* _WHAT YOU HAVE TO DO_: Would you restate all of the entries verbatim, minus any images?

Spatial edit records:

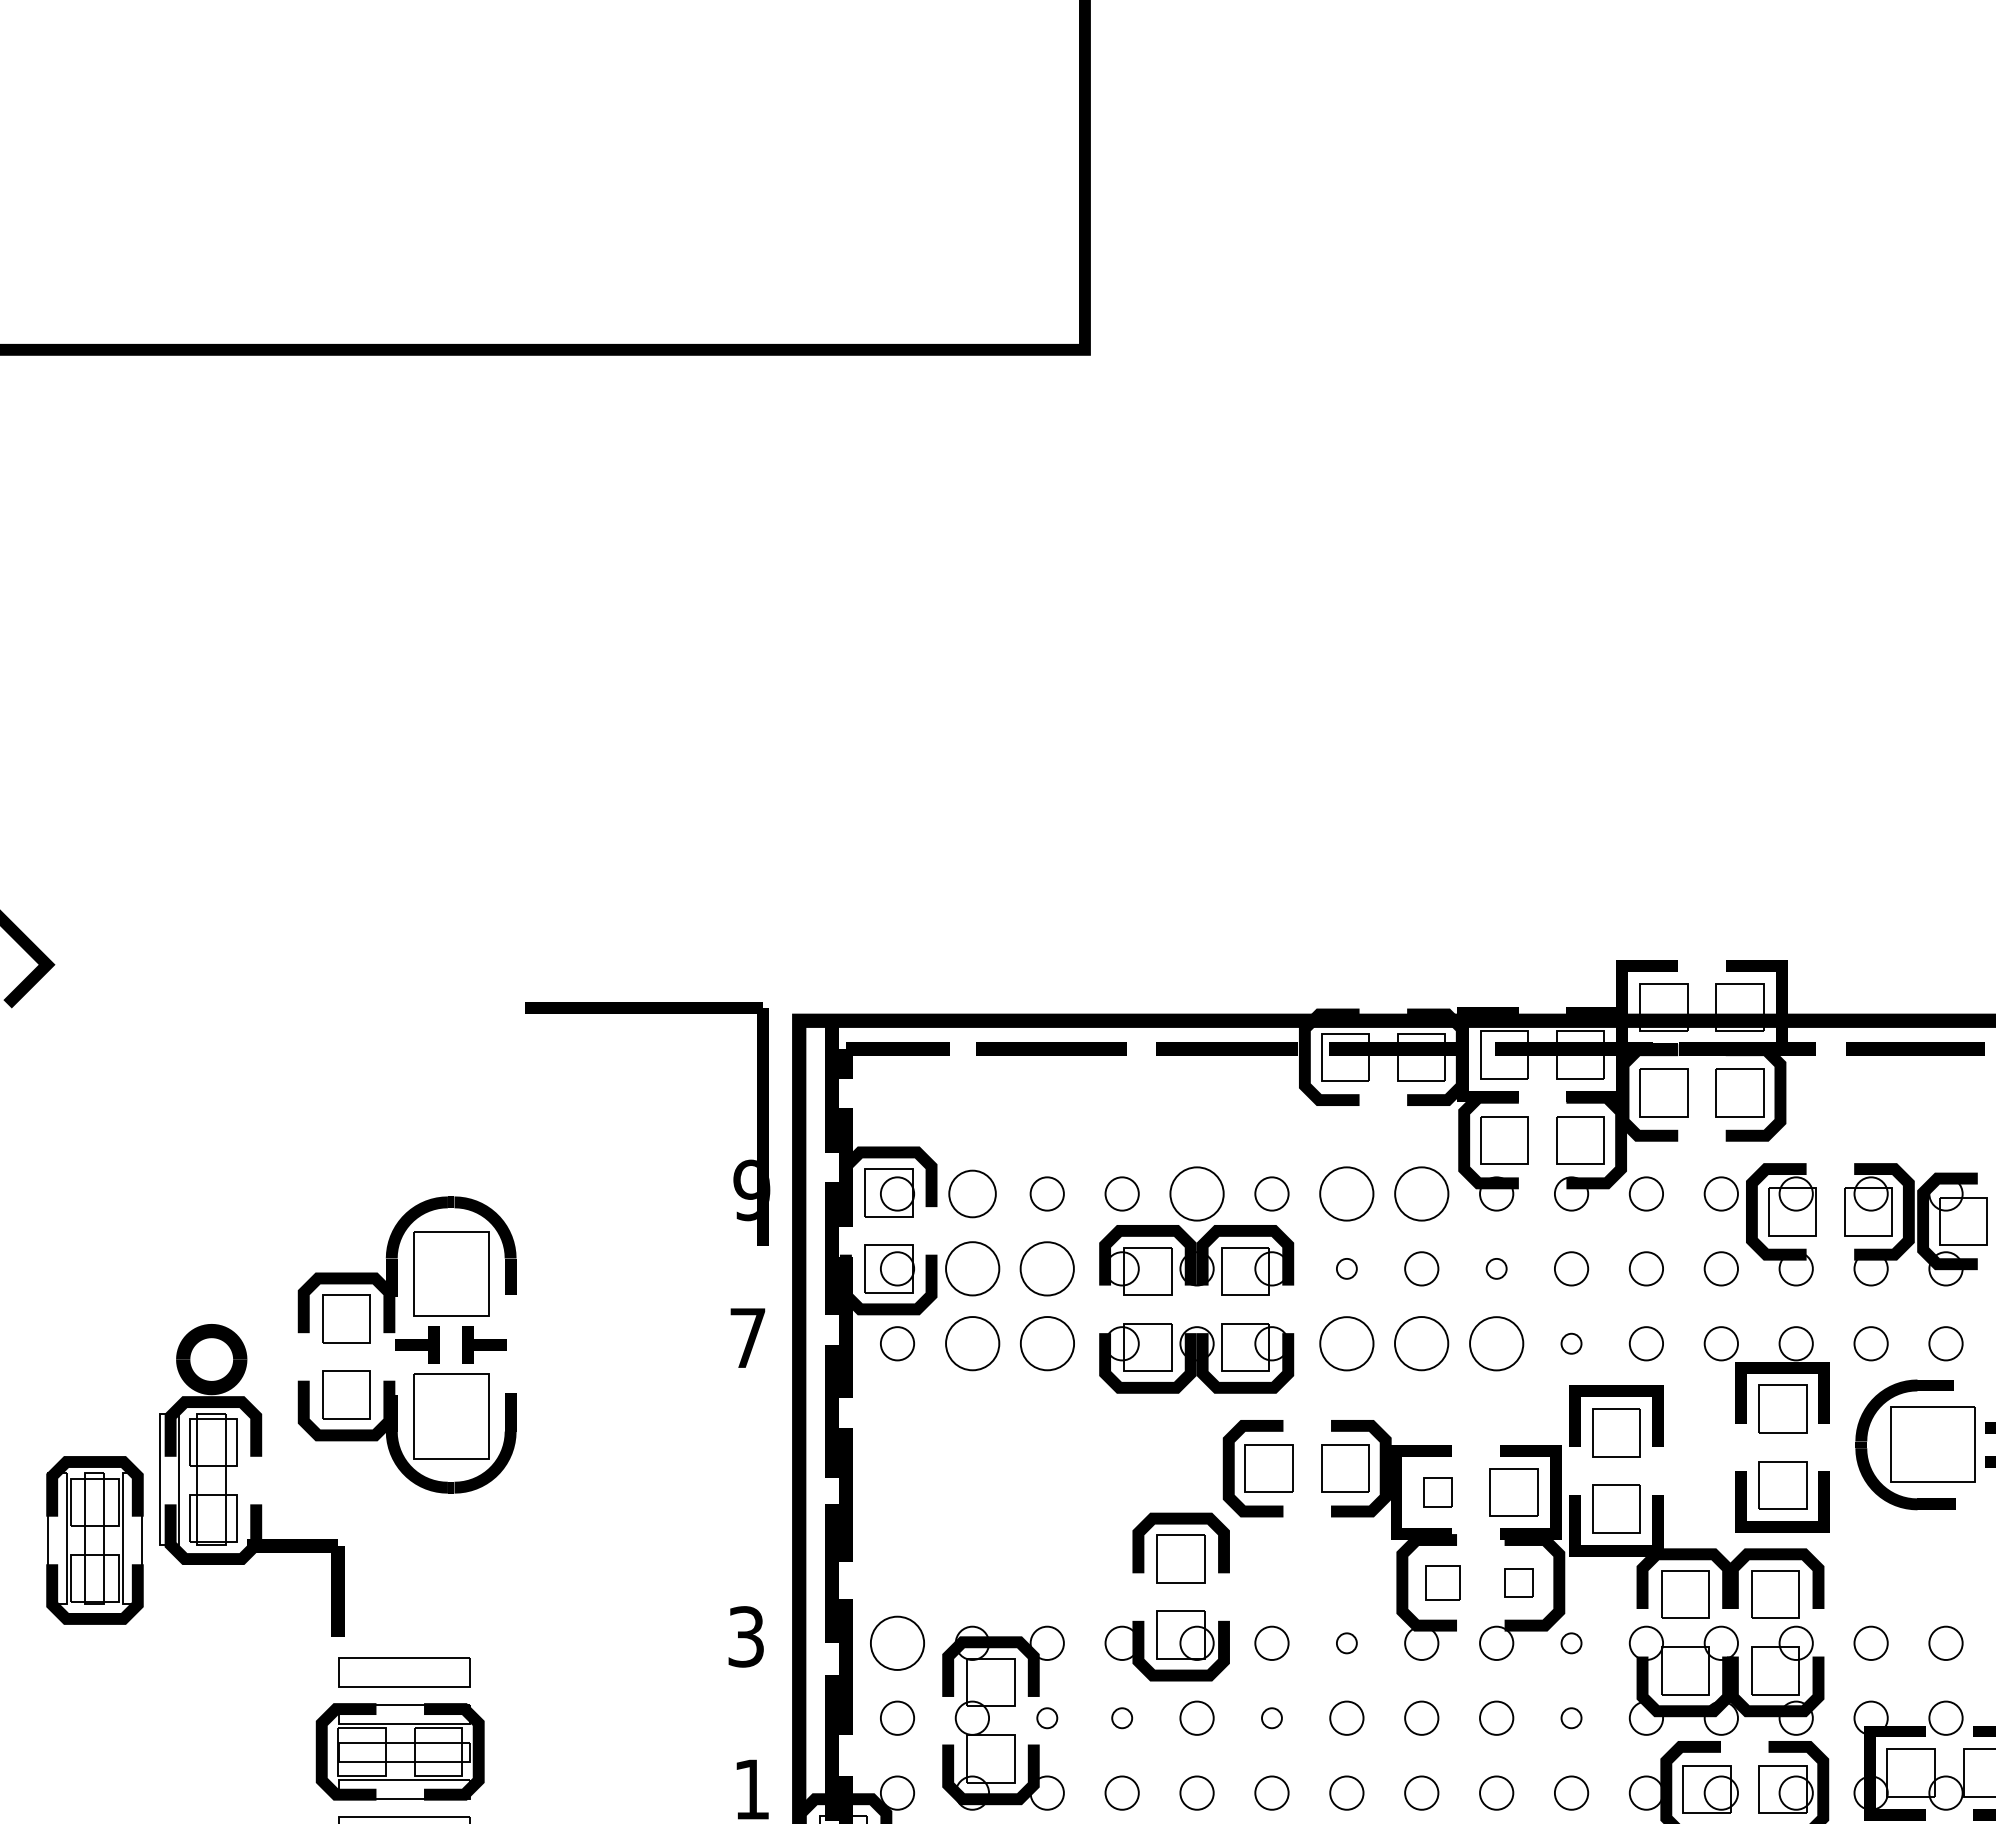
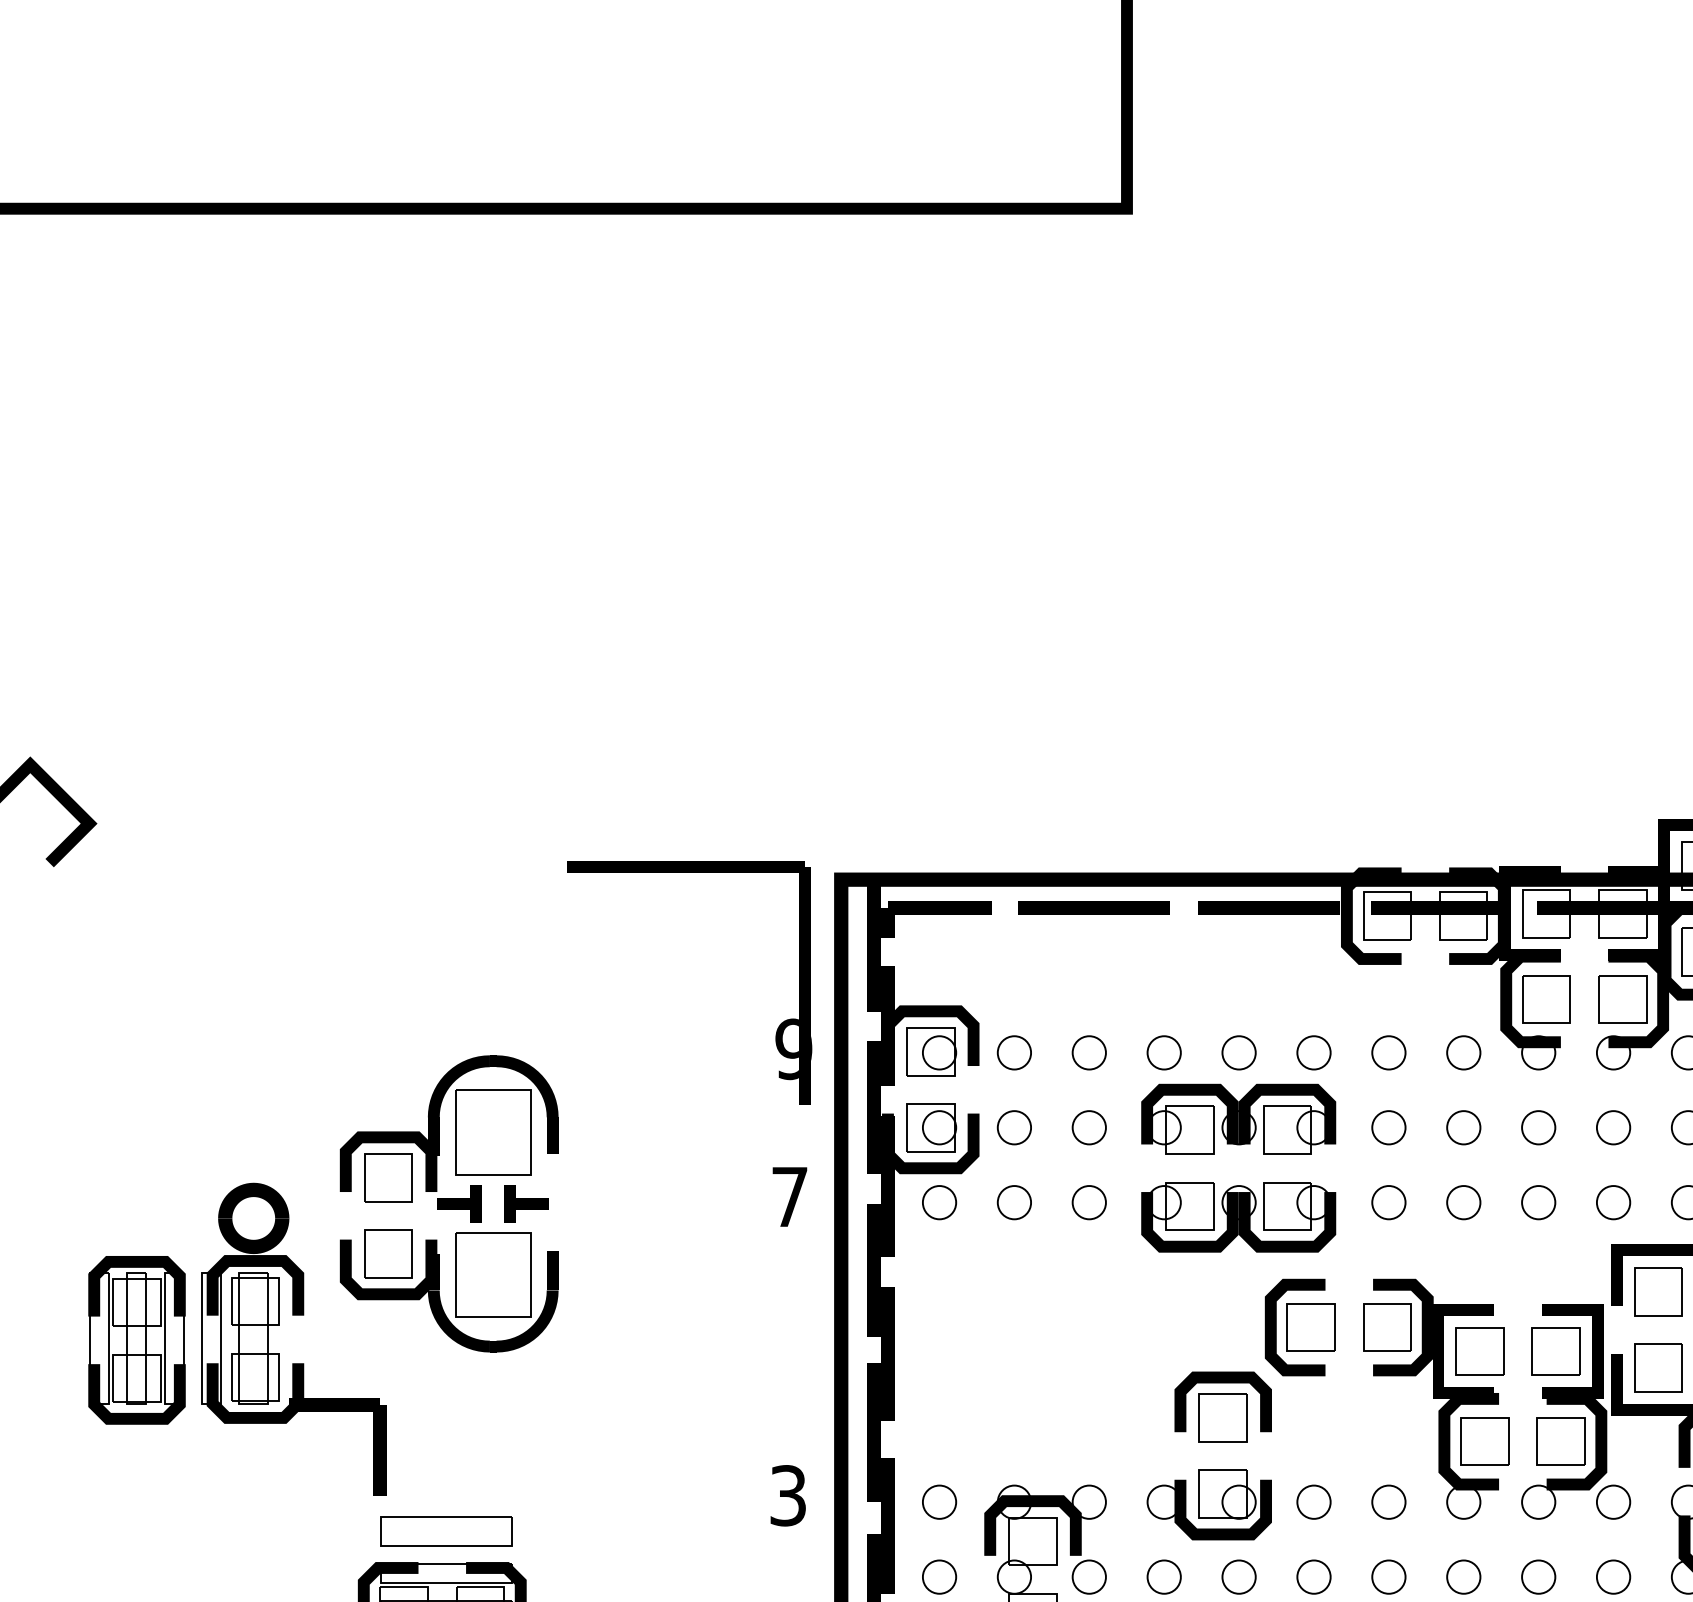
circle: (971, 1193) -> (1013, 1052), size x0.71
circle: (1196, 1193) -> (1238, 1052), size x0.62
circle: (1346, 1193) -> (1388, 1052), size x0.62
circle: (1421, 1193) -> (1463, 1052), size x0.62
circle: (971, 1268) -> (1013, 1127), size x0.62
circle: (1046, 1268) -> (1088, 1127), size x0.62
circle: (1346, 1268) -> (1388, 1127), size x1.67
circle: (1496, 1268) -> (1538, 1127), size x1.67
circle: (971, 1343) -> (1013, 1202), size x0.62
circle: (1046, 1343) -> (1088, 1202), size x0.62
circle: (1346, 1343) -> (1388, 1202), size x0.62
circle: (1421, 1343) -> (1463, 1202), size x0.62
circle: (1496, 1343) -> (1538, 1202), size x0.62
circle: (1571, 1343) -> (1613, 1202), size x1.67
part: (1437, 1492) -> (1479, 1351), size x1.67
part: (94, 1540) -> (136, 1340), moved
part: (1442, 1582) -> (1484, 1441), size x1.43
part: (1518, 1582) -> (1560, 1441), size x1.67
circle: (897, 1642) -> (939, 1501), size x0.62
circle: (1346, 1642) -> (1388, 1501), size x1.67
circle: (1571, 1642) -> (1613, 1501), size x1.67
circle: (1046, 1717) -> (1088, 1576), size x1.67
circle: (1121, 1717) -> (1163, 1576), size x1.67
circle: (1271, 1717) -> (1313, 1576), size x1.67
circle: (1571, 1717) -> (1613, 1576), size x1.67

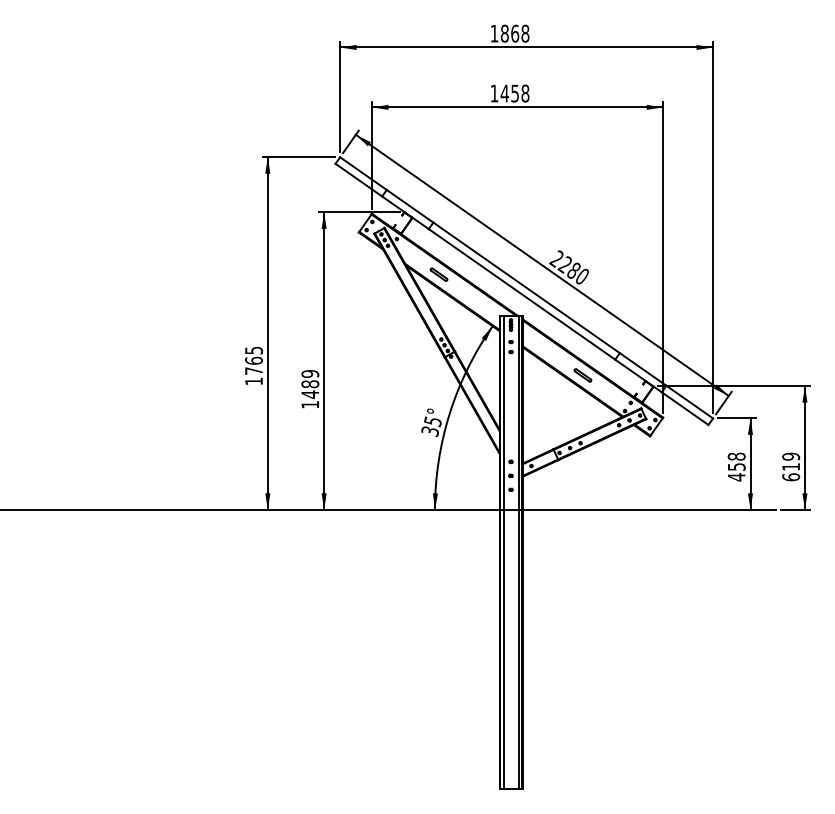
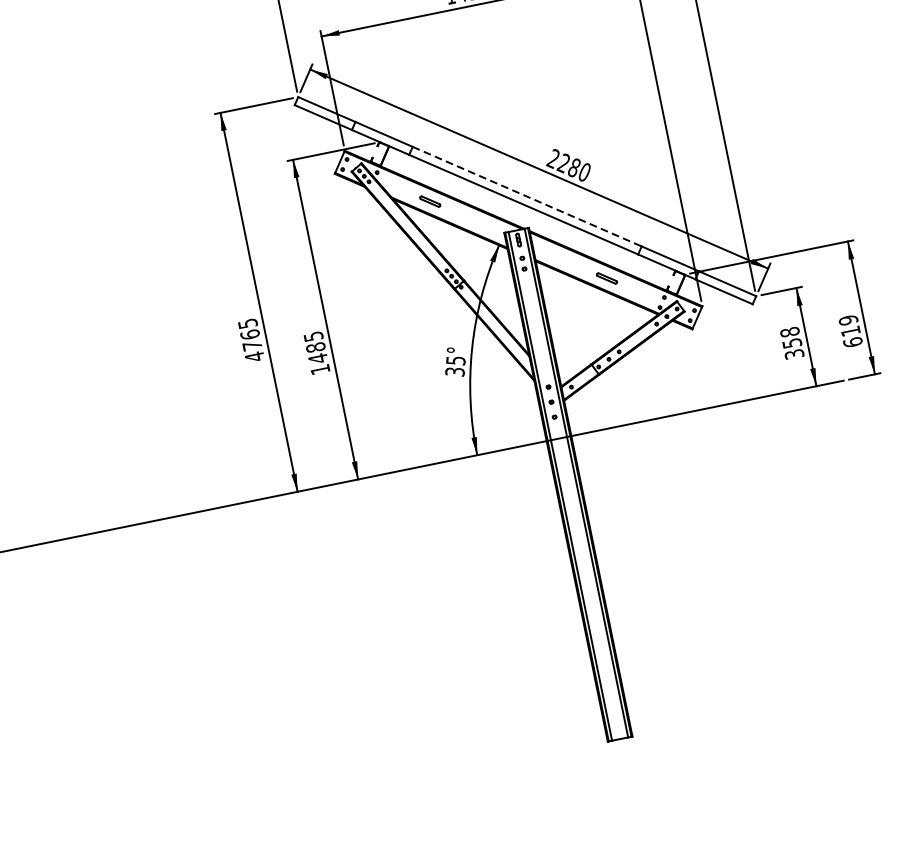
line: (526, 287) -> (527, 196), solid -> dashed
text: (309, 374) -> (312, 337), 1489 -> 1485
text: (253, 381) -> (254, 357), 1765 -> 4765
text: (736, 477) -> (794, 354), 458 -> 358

* _REPLY TO THE TASK_:
circle: (971, 1193) -> (1013, 1052), size x0.71
circle: (1196, 1193) -> (1238, 1052), size x0.62
circle: (1346, 1193) -> (1388, 1052), size x0.62
circle: (1421, 1193) -> (1463, 1052), size x0.62
circle: (971, 1268) -> (1013, 1127), size x0.62
circle: (1046, 1268) -> (1088, 1127), size x0.62
circle: (1346, 1268) -> (1388, 1127), size x1.67
circle: (1496, 1268) -> (1538, 1127), size x1.67
circle: (971, 1343) -> (1013, 1202), size x0.62
circle: (1046, 1343) -> (1088, 1202), size x0.62
circle: (1346, 1343) -> (1388, 1202), size x0.62
circle: (1421, 1343) -> (1463, 1202), size x0.62
circle: (1496, 1343) -> (1538, 1202), size x0.62
circle: (1571, 1343) -> (1613, 1202), size x1.67
part: (1437, 1492) -> (1479, 1351), size x1.67
part: (94, 1540) -> (136, 1340), moved
part: (1442, 1582) -> (1484, 1441), size x1.43
part: (1518, 1582) -> (1560, 1441), size x1.67
circle: (897, 1642) -> (939, 1501), size x0.62
circle: (1346, 1642) -> (1388, 1501), size x1.67
circle: (1571, 1642) -> (1613, 1501), size x1.67
circle: (1046, 1717) -> (1088, 1576), size x1.67
circle: (1121, 1717) -> (1163, 1576), size x1.67
circle: (1271, 1717) -> (1313, 1576), size x1.67
circle: (1571, 1717) -> (1613, 1576), size x1.67

line: (526, 287) -> (527, 196), solid -> dashed
text: (309, 374) -> (312, 337), 1489 -> 1485
text: (253, 381) -> (254, 357), 1765 -> 4765
text: (736, 477) -> (794, 354), 458 -> 358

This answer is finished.